# Firewall+aol  dsl ping



## SamyDeluxe (23. August 2001)

Also ich habe mir jetzt die norten firewall gekauft!
So nun auf dem pc drauf funtzt fast nichts mehr ich kann keine seiten im browser mehr öffnen! oder es dauerd eweig lang
wer hat aol +norten firewall und kann mir sagen was ich da machen könnte  das alles funtzt ohne das es probs gibt!!

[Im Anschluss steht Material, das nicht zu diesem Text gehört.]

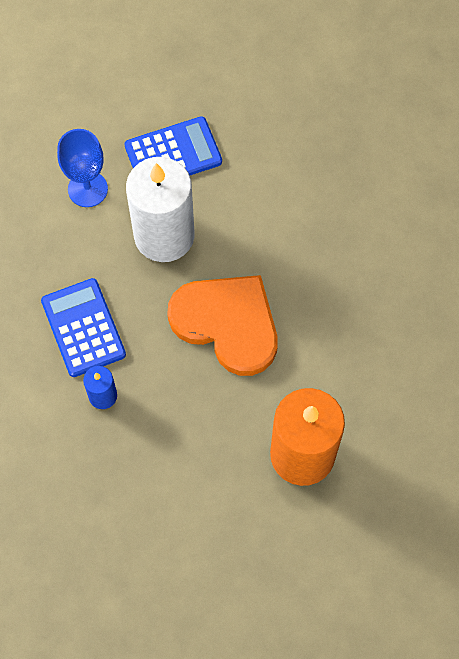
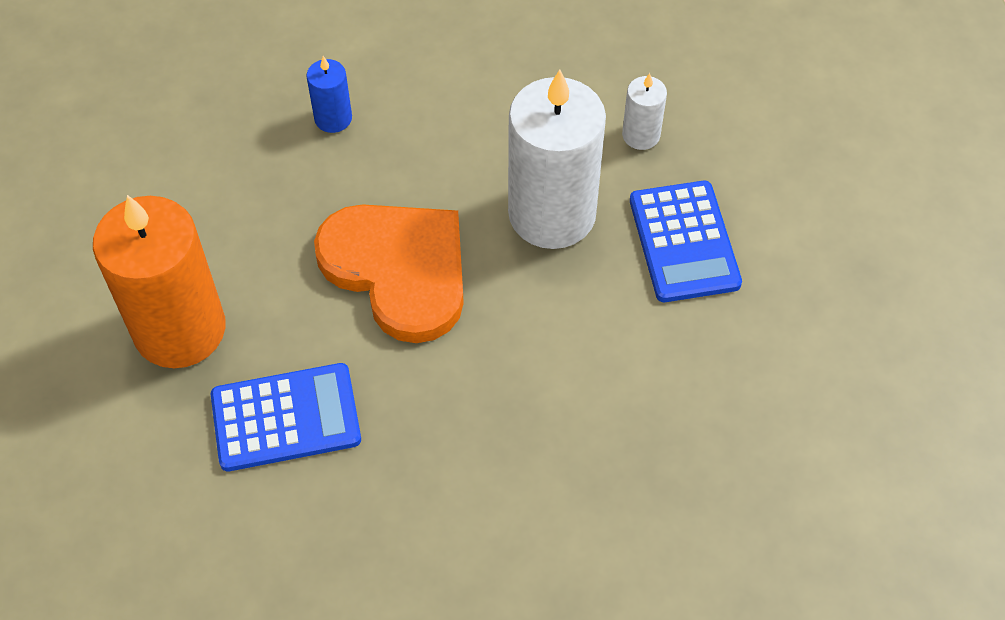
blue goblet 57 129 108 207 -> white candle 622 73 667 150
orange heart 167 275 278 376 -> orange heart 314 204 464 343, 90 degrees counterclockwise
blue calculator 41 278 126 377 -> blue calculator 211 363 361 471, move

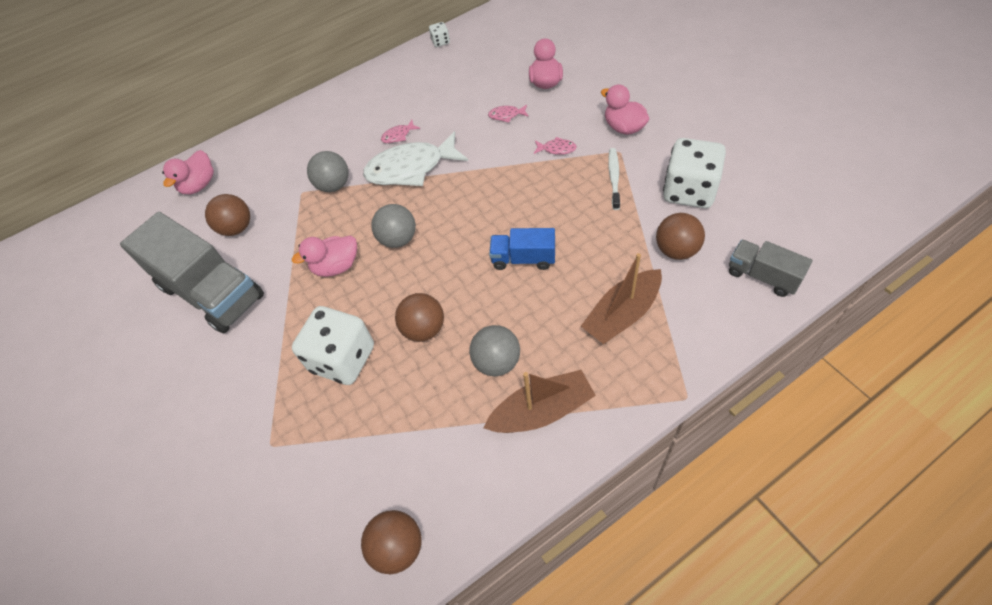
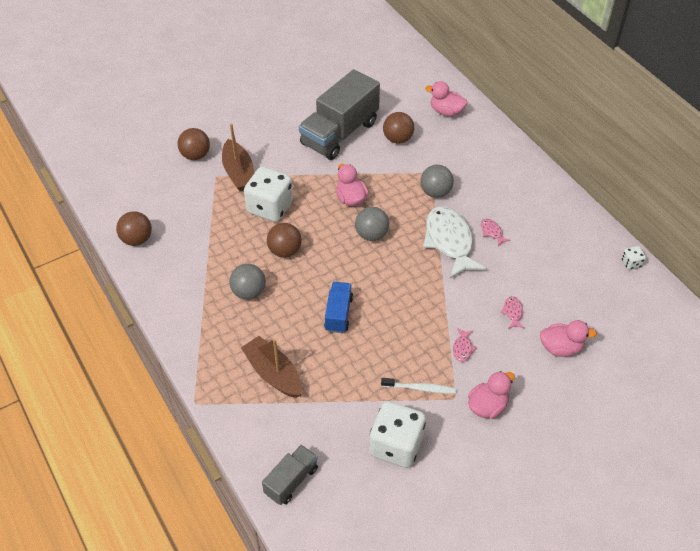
brown ball 656 213 705 260 -> brown ball 177 128 210 160, move
brown boat 483 370 596 433 -> brown boat 222 123 254 191, move

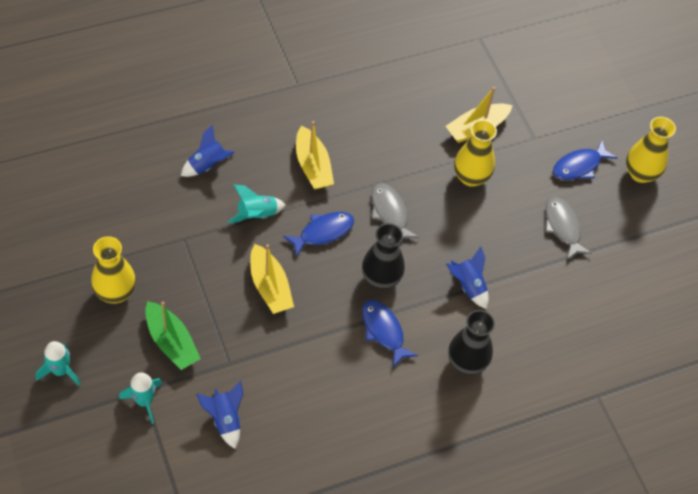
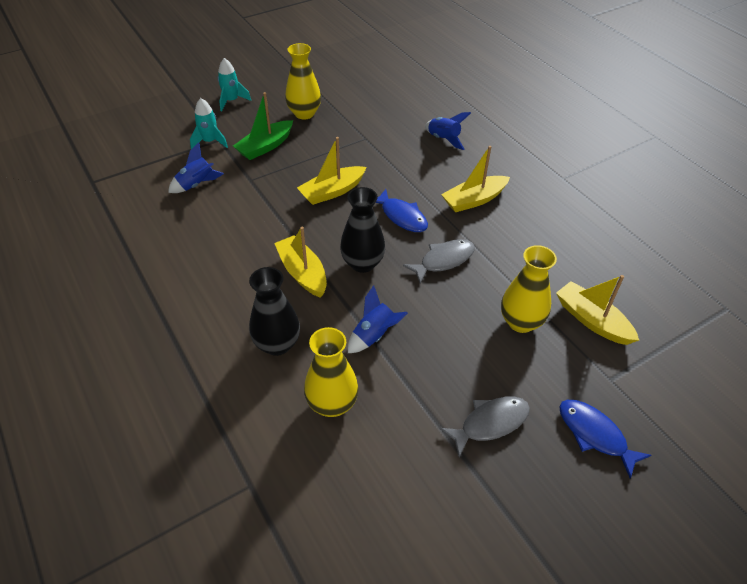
yellow vase 626 117 676 183 -> yellow vase 304 327 358 417, move
turquoise rocket 228 185 286 223 -> none
blue fish 362 300 418 368 -> yellow boat 274 227 327 298

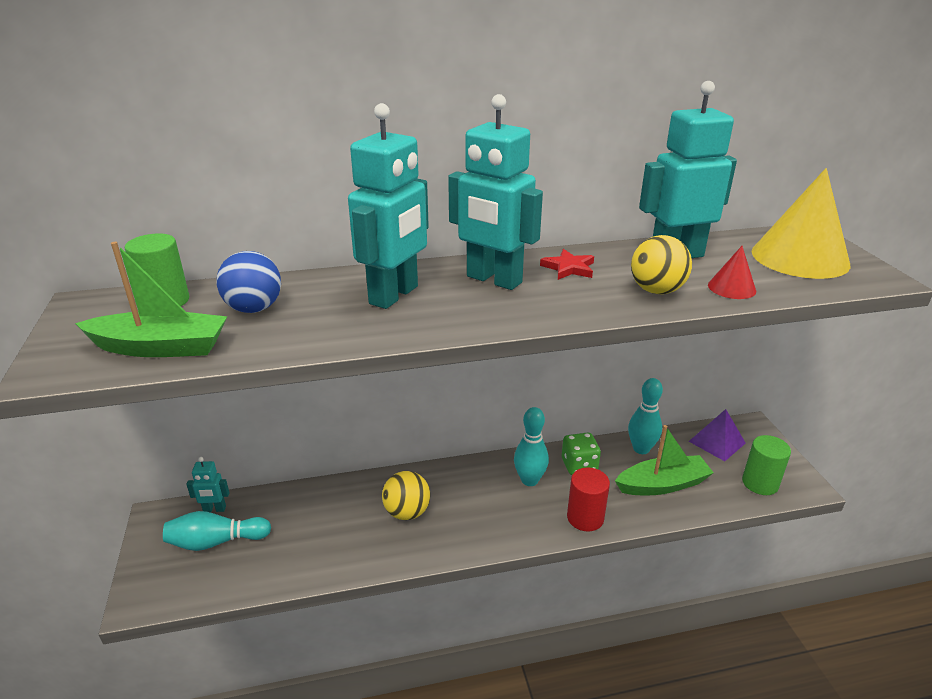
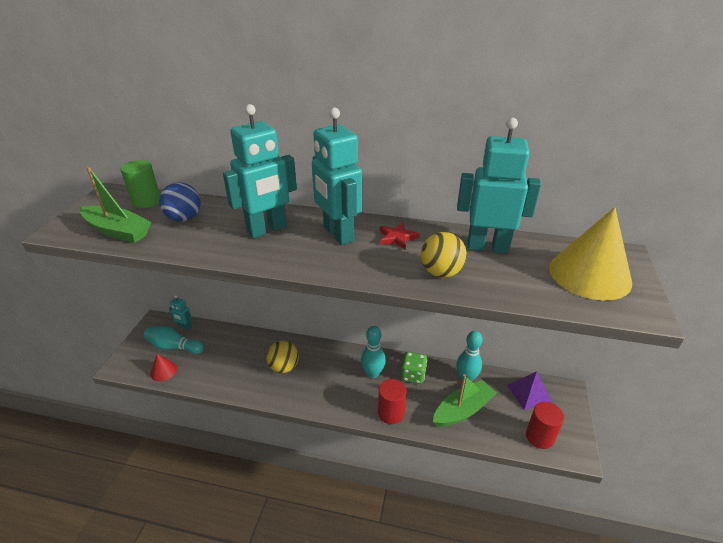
red cone 708 246 756 299 -> red cone 150 354 177 381, move
green boat 615 425 714 495 -> green boat 433 374 496 427, 45 degrees counterclockwise
green cylinder 742 435 791 495 -> red cylinder 526 402 564 449

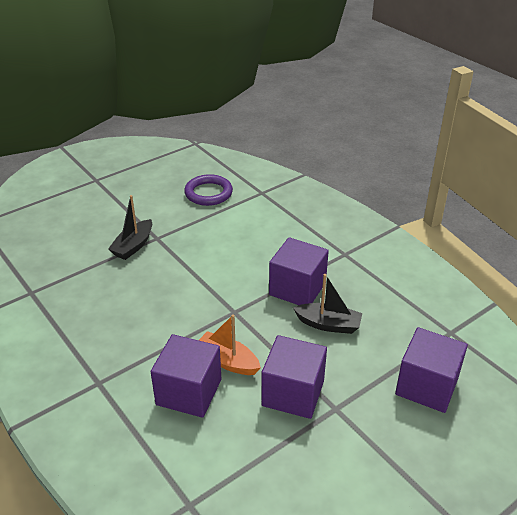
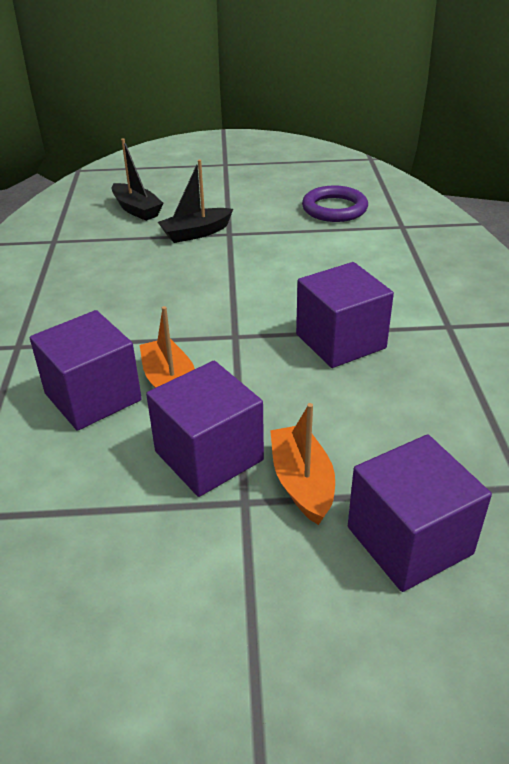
black boat 293 274 362 334 -> black boat 112 138 164 221, move
none -> orange boat 270 403 335 525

2 jeder kennt doch das ego shotter game Counter:--  strike!
ich habe ein problem ich habe dsl und habe eine 400 ping auf cs servern warum,?

thx for help


----------



## Moartel (23. August 2001)

Ich habe DSL bei t-offline und Zonealarm als Firewall. IE öffnet sich schnell, t-online.de ist recht schnell da und der Ping bei Q3 (CS spiele ich nicht online) ist bei miesen 100 auf Gamershut und bei 80 auf MOORHUHN (krasse FFA-Server). Ich habe wie die meisten anderen keinen Fastpath.
Das mit IE habe ich auch manchmal, aber wenn das einmal vorbei ist geht alles im Netz schnell. Das wird wohl ein Prob mit dem DFÜ-Netzwerk sein. 

Bei CS solltest du erstmal deine Verbindung für DSL optimieren. Einerseits kannst du im Stup deine Connection einstellen, was dringendst zu empfehlen ist. Zum anderen kannst du auf der Konsole noch weitere und genauere Einstellungen machen. Ich würde mal auf counter-strike.de nachsehen oder da im Forum nachsehen (erst mal gucken, dann selber fragen) wie die optimalen Settings sind. Meistens haben diese Fragen eh schon 20 Leute gestellt, kann also sein dass du ein paar unfreundliche Antworten kriegst wenn du fragst. 
Die Konsole lohnt sich auf jeden Fall, ich habe unter Q3 meinen Ping damit von 130 min. auf 100 Durchschnitt urntergekriegt. Die Lags sind seitdem auch weniger geworden.


----------



## dash (24. August 2001)

Da Du bei AOL ja immer diese tolle Software im Hintergrund laufen haben musst, um online zu sein, kannste vom Ping her bei CS nicht allzuviel erwaren, da die Soft doch schon verdammt störend ist...

Sorry, aber AOL ist auch mit DSL nicht wirklich zum zocken geeignet...


----------



## Moartel (24. August 2001)

1. AOL suckt und ist GENERELL nicht zum zocken geeignet. Angeblich gibts aber 2 Einwahlnummern und ein Freund sagt er hat mit einer der beiden immer so Ping 150 bei Q3. Da ist anscheinend ein gehöriger Unterschied.

2. Ich würde es mal mit einem freien DSL-Treiber versuchen. Werde mir selber mal so einen saugen, Zwecks Prozessorbelastung.


----------